Wall Street questions Oracle's strategy after weak Q3 sales
Oracle’s severe miss in quarterly sales, dismissed by management as a blip, amplified questions on Wall Street about the business-software giant’s diminishing clout in an industry moving rapidly toward cheaper Internet-based rivals.
Senior management assured Wall Street on Wednesday that a worrying 2-percent slip in new software sales was mostly due to a sales force that lacked “urgency”, something to be addressed this quarter. Many analysts agreed, describing the decline in software and hardware revenues as a speed bump.
Others say the dismal numbers highlight concerns that the strategy championed by the world’s No. 3 software maker, of integrating cloud software with its own hardware for greater efficiency, may not be enough to keep up with a growing number of rivals offering low-cost solutions.
Some worry that Oracle’s era of fast growth and lofty margins, when it could dictate prices because of its premier market position, may be waning.
Aggressive, fast-growing companies like Salesforce.com are now offering competitive products at prices that often undercut Oracle, said Cowen analyst Peter Goldmacher.
“For a long time they’ve held firm on pricing for maintenance, which is their highest margin business, and they’ve really stuck it to their clients,” said Goldmacher. “Now that you have an ever-growing raft of alternatives, more and more traditional customers are availing themselves of those alternatives.”
Shares in Oracle slumped nearly 10 percent on Thursday — their biggest single-day drop since December 2011.
Even though Chief Financial Officer Safra Catz said on Wednesday its salespeople are well on their way to signing deals they missed out on before the February quarter ended, some analysts believe the 35-year old tech company may face more serious problems as upstart rivals challenge its core business.
“Data base revenue, which has been the cash machine of the company, has changed. There are now alternative databases, as well as the cloud,” said Mark Moerdler, an analyst at Bernstein Research. “That pressure is still a tiny bleed, but it is out there and the question is - is it bigger than we think it is?”
An Oracle spokesperson declined to comment.
Many on Wall Street expect Oracle to successfully adapt to a more competitive and cloud-focused market. CEO Larry Ellison and his management are known to excel in troubled times.

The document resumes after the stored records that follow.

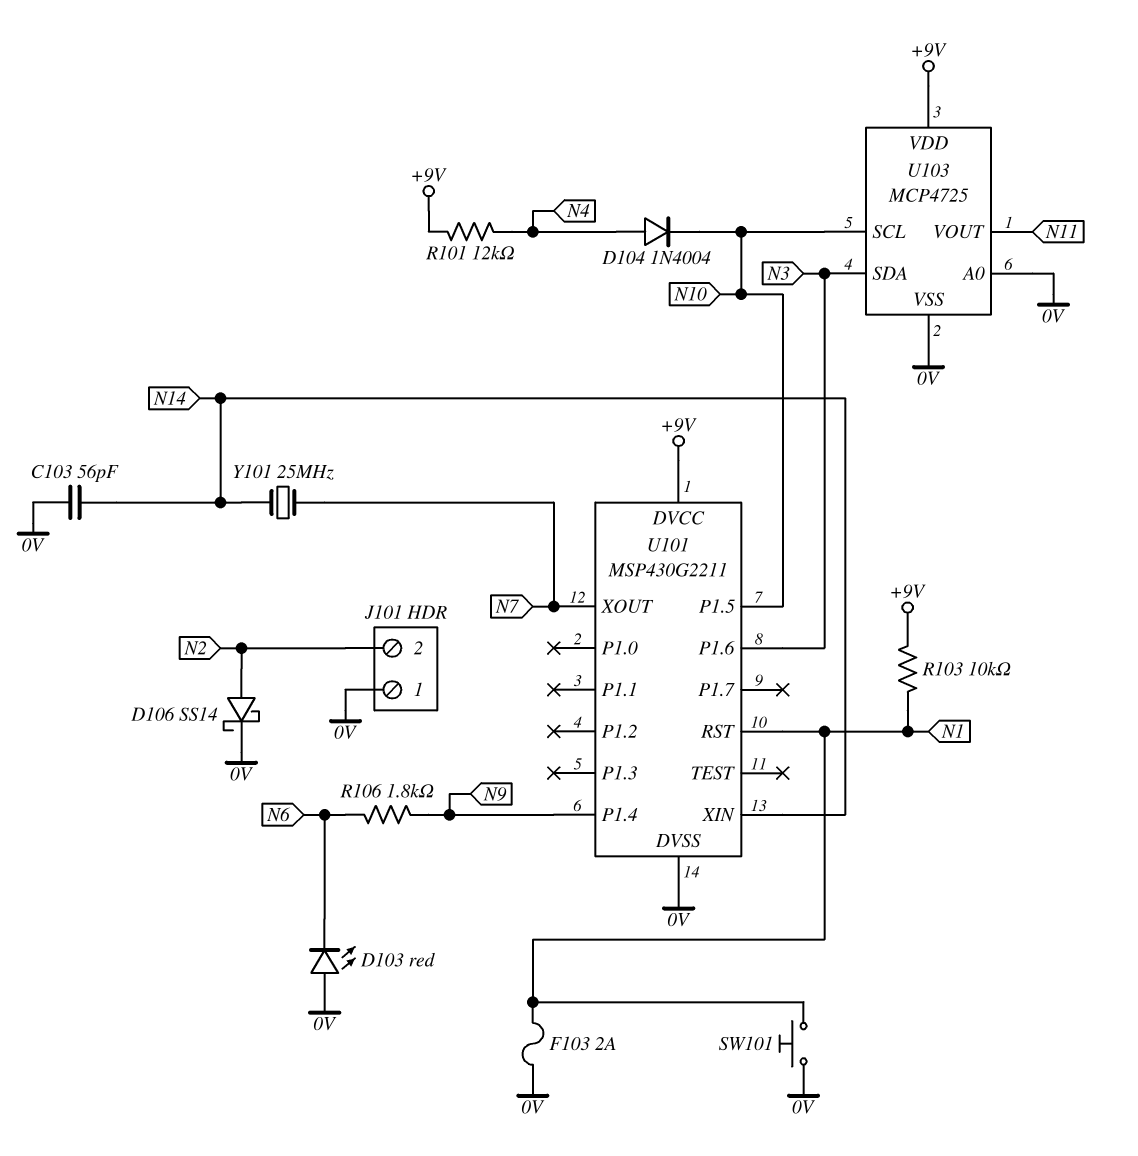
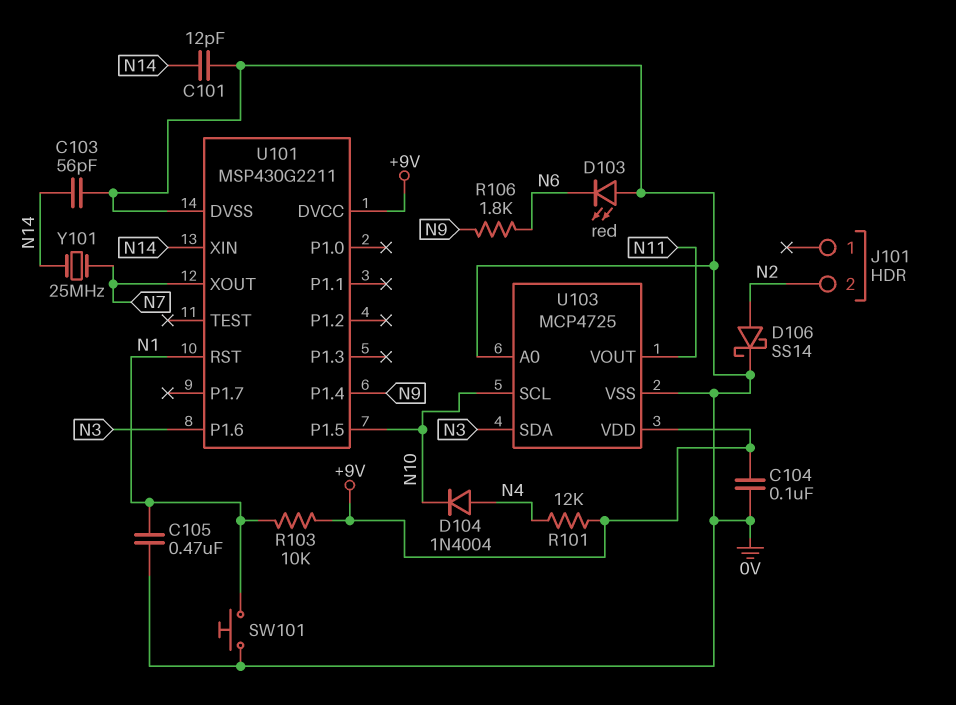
C101: none -> 12pF (0V, N14)
C104: none -> 100nF (+9V, 0V)
C105: none -> 470nF (0V, N1)
F103: 2A (0V, N1) -> none
J101 pin 1: 0V -> none

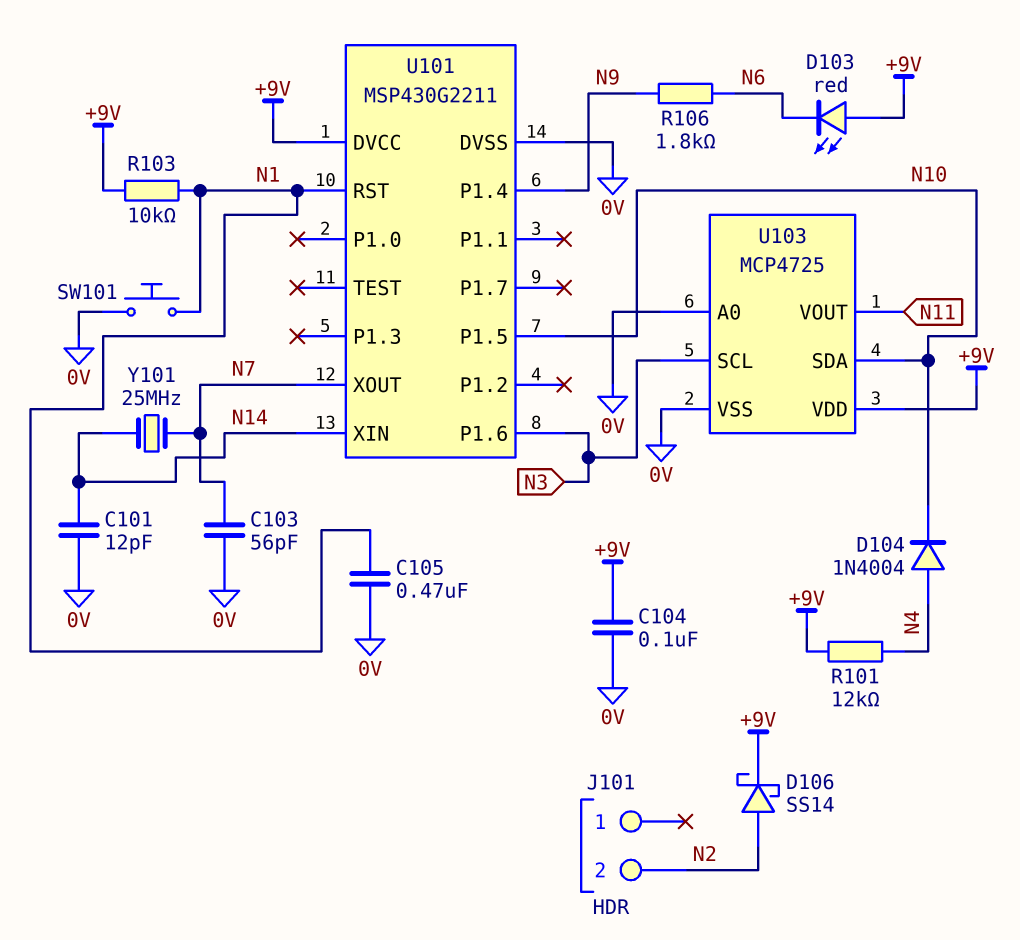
C103: 56pF (0V, N14) -> 56pF (0V, N7)
D103: LED red (A 0V, K N6) -> LED red (A +9V, K N6)
D106: schottky SS14 (A N2, K 0V) -> schottky SS14 (A N2, K +9V)
U103 pin SCL: N10 -> N3
U103 pin SDA: N3 -> N10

“It’s a well managed business but it’s a really tough transition. You’re transitioning from one IT architecture to another and those are tough. A lot of incumbents don’t get through those very well,” said Patrick Walravens, an analyst at JMP Securities.
A latecomer to cloud computing, which Ellison once called “complete gibberish,” Oracle has introduced its own offerings in the rapidly growing area.
Oracle’s “Fusion” suite of software is geared to cloud computing. Some analysts say it is gaining wider adoption among Oracle’s traditional clientele. But it competes with products offered by rivals willing to sacrifice profitability to build market share, a strategy Oracle in the past has avoided.
Companies like Salesforce, Cornerstone OnDemand, Amazon.com Inc and others offer a growing range of cloud-based services, including customer service management, human resources applications, databases and data centers. Corporate customers like that approach because it is faster to implement and has lower upfront costs than traditional software, which businesses need to install on their own computer systems.
Oracle’s vision is to become a one-stop shop for cloud-computing products, offering its own applications, databases and computing infrastructure over the web. Ellison is focusing Oracle’s hardware division, acquired through the $5.6 billion purchase of Sun Microsystems in 2010, on selling high-end server equipment exquisitely tuned to work with his company’s software products.
But customers are also free to run Oracle’s software on hardware offered by rival cloud providers or buy less expensive hardware to run their databases inhouse.
The growing ability of customers to mix and match between databases, software and hardware is making it harder for Oracle to sell its products in lucrative packages.
“The problem is, the growth of SaaS (software as a service) applications is undermining that strategy. When you subscribe to salesforce.com, you don’t need to buy a database, middleware or hardware,” said Patrick Walravens, an analyst at JMP Securities.
The hardware division’s revenue has fallen every quarter since it closed the Sun deal. While Ellison had said in December he expected hardware systems revenue to start growing by now, the company said on Wednesday its sales were still falling.
The persistent decline of the division — which accounts for a 10th of overall revenue — is clamping down on the growth of a company known for powering revenue expansion largely through acquisitions.
Oracle on average is expected to grow its revenue about 1 percent in the fiscal year ending in May, according to Thomson Reuters I/B/E/S. Its revenue for the following year is seen growing 6 percent, less than the double-digit expansion it has often seen in the past.
At least two brokerages reduced their ratings on Oracle’s stock following the company’s quarterly earnings report. But the vast majority of analysts continue to recommend buying Oracle’s stock, according to Starmine Professional, a Thomson Reuters product.